Rachel arrossì, avvertendo un fremito sulla pelle. «Grazie.»
L'agente scortò Rachel lungo il corridoio dall'arredo impeccabile fino a una porta dall'aspetto disadorno.
«La Camera di Lincoln» annunciò l'agente. «E, come è mio compito dire sempre davanti a questa porta: buon riposo e attenzione agli spettri.»
Rachel annuì. Le leggende degli spettri nella Camera di Lincoln erano vecchie come la Casa Bianca. Si diceva che vi avessero visto il fantasma di Lincoln innumerevoli ospiti, tra cui Winston Churchill, Eleanor Roosevelt, Amy Carter, l'attore Richard Dreyfuss, nonché decine di maggiordomi e cameriere. Si racconta che il cane del presidente Reagan abbaiasse per ore davanti a quella porta.
Al pensiero di quegli spettri storici, Rachel si rese conto, improvvisamente, della sacralità di quella stanza. D'un tratto si sentì imbarazzata di trovarsi lì, nella sua lunga maglia da football, a gambe nude, come una studentessa universitaria intenta a sgattaiolare nella stanza di un ragazzo. «Siamo sicuri che sia concesso?» bisbigliò all'agente. «Voglio dire, insomma, questa è la Camera di Lincoln.»
L'agente ammiccò. «A questo piano la regola è: "Non chiedere e non parlare".»
Rachel sorrise. «Grazie.» Fece per impugnare la maniglia della porta, avvertendo un fremito per quello che l'aspettava dall'altra parte.
«Rachel!» La voce nasale tagliò il corridoio come una sega circolare.
Rachel e l'agente si voltarono. Corky Marlinson avanzava verso di loro saltellando sulle stampelle. Sulla sua gamba, una fasciatura professionale. «Neanch'io riuscivo a dormire!»
Rachel si afflosciò, sentendo sfumare il suo appuntamento romantico.
Corky squadrò con attenzione la bella agente dei servizi segreti, quindi le rivolse uno smagliante sorriso. «Adoro le donne in uniforme.»
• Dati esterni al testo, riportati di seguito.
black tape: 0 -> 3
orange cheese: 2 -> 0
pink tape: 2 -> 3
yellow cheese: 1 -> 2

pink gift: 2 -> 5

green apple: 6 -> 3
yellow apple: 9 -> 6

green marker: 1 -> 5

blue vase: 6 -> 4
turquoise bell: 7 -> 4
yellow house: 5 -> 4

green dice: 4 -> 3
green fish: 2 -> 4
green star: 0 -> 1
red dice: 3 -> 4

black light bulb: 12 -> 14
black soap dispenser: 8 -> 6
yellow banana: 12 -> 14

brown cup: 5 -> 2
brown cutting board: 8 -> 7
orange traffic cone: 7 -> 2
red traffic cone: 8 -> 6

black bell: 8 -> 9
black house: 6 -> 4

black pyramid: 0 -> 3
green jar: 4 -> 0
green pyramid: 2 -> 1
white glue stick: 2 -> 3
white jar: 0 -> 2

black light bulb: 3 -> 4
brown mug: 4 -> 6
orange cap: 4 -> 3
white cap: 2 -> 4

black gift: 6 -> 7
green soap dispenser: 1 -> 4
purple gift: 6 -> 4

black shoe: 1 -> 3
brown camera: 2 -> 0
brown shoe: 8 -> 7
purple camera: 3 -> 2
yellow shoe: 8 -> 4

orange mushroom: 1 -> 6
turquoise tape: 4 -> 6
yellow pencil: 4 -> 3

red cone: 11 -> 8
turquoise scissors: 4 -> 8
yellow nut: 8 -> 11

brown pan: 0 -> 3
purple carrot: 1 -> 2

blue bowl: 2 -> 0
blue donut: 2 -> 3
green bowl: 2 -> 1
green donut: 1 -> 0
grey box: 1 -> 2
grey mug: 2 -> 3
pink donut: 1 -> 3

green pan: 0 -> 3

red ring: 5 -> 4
Lei aprì la giacca e rivelò sotto l'ascella un'arma micidiale.
Corky arretrò. «Capito.» Si rivolse a Rachel. «Mike è sveglio? Stavi andando da lui?» Sembrava impaziente di unirsi alla festa.
«Veramente, Corky…»
«Dottor Marlinson» intervenne l'agente dei servizi segreti, estraendo un foglietto dalla giacca. «Secondo questo appunto, che mi è stato consegnato dal signor Tolland, ho ordini precisi di scortarla in cucina, chiedere al cuoco di prepararle il suo piatto preferito e di farmi spiegare, molto dettagliatamente, come si è salvato da morte certa…» L'agente esitò, con una smorfia mentre rileggeva la nota. «… Urinandosi addosso?»